People are used to the idea of using wood for heat, and many off-the-gridders have embraced the wood burning option enthusiastically. But many may not be aware of just how easy it is to cook with the heat generated by burning wood, failing to realize that having a wood stove in their home could allow them to kill two birds with one stone while saving valuable power resources in the process. People have been cooking directly over open fires since the very dawn of time, but in our sophisticated modern times we have gotten so used to cooking at home with electricity that it would never occur to most of us that the old ways might still be an option right under our very own roofs. And for the purposes of cooking, wood stoves are actually far superior to open fires because they hold and concentrate the heat they produce and pass it on more reliably and consistently.

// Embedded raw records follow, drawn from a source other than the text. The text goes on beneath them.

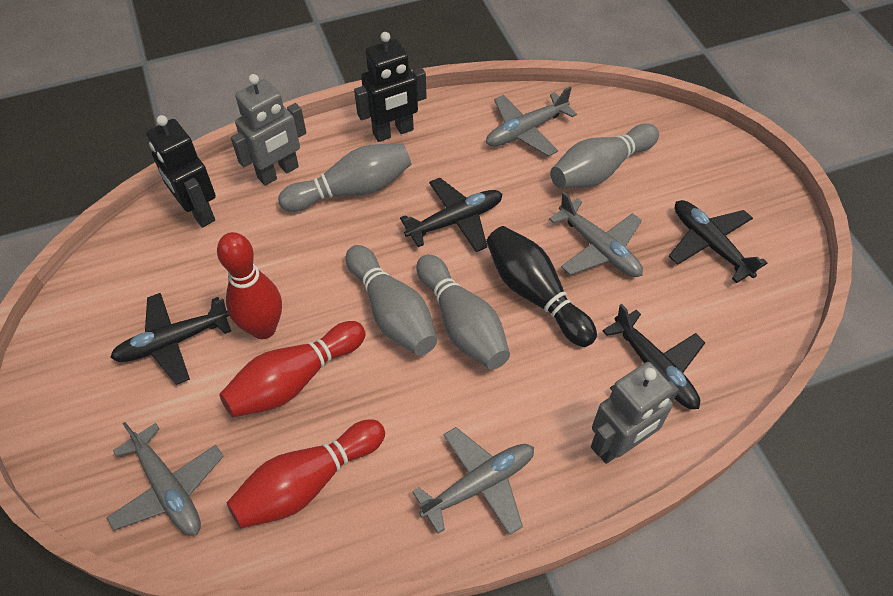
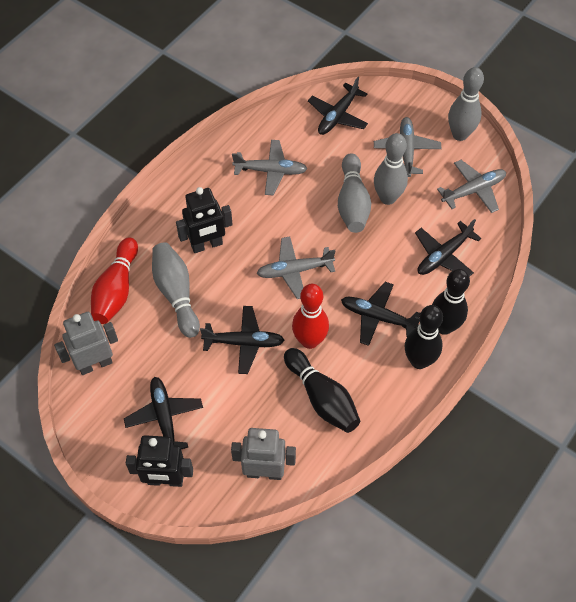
black bowling pin: 1 -> 3
black plane: 4 -> 5
red bowling pin: 3 -> 2

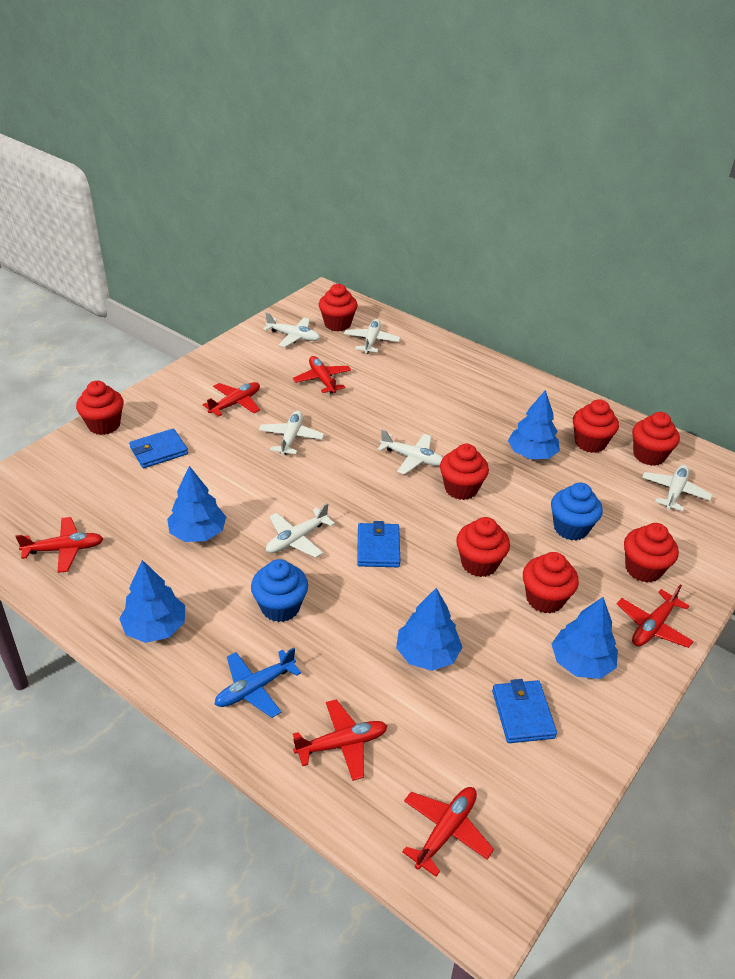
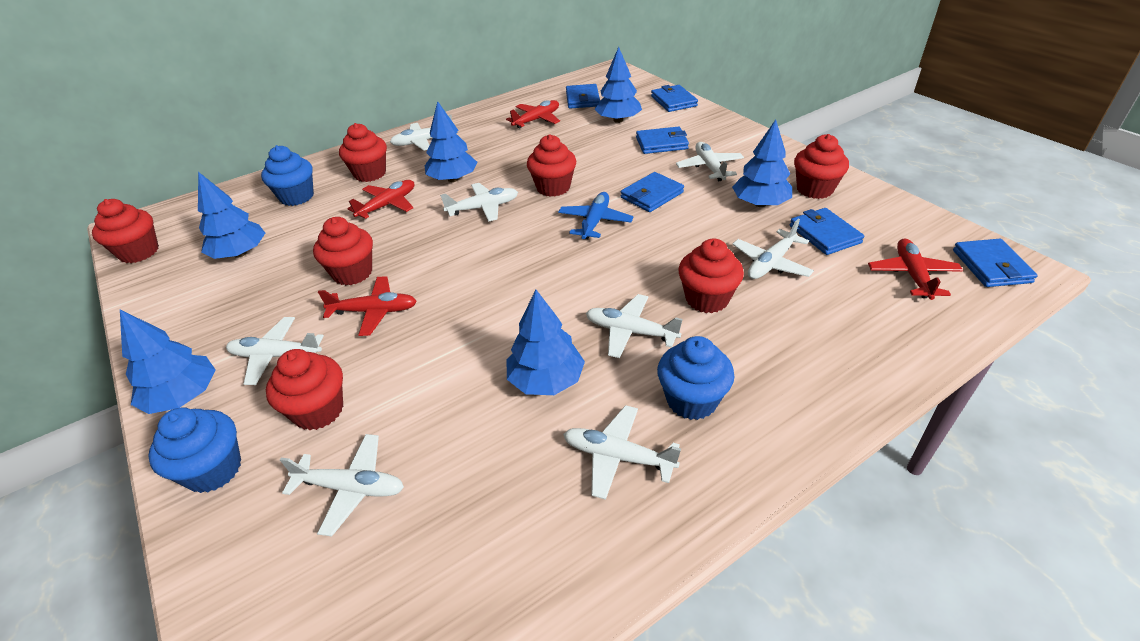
blue cupcake: 2 -> 3
blue tree: 5 -> 6
blue wallet: 3 -> 6
red cupcake: 8 -> 7
red plane: 6 -> 4
white plane: 6 -> 8

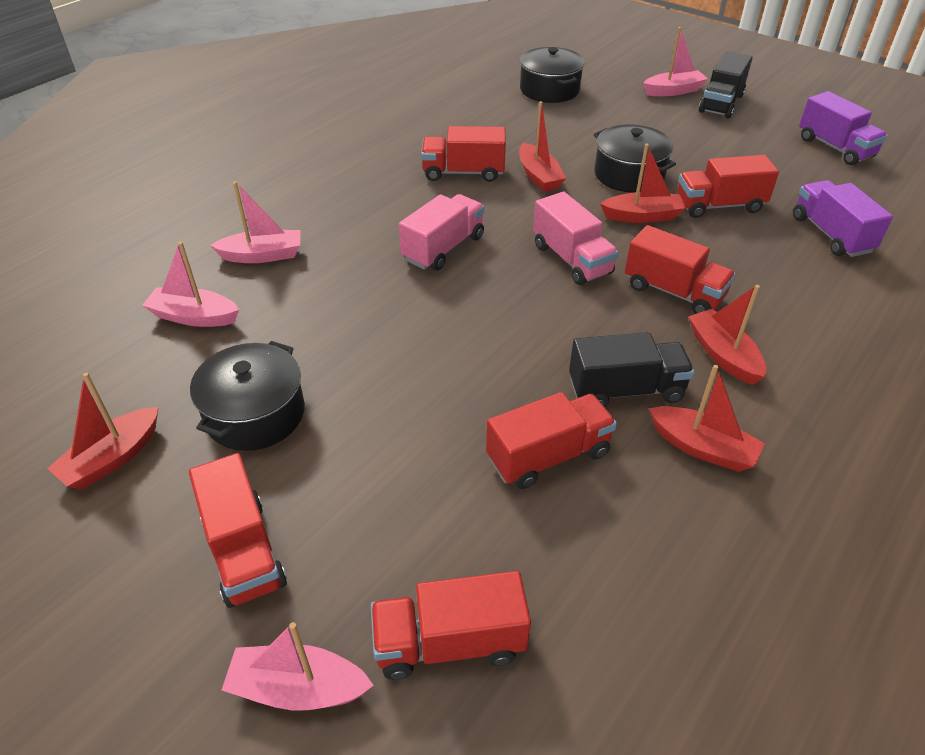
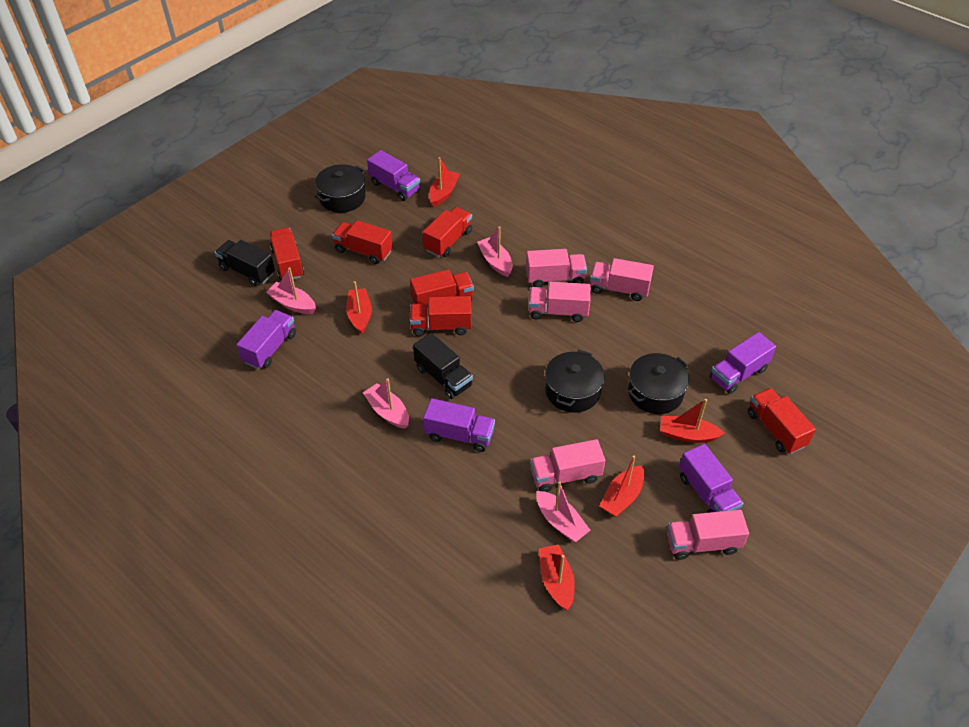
pink truck: 2 -> 5
purple truck: 2 -> 5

Cooking with a wood stove is an art form, and any aspiring culinary artist who chooses to work with the medium of wood must scale the arching peak of a significant learning curve before they will finally be ready to produce four-star meals on demand. But for families and individuals making a go of it off-the-grid or hoping to transition to that lifestyle in the very near future, the versatility of wood heat could make it an ideal solution to the inescapable resource-use conundrum from which complete escape never seems possible. For the conservation minded, it is smart to learn about cooking with wood, and the payoff will make the effort involved in learning how do so successfully more than worth the while.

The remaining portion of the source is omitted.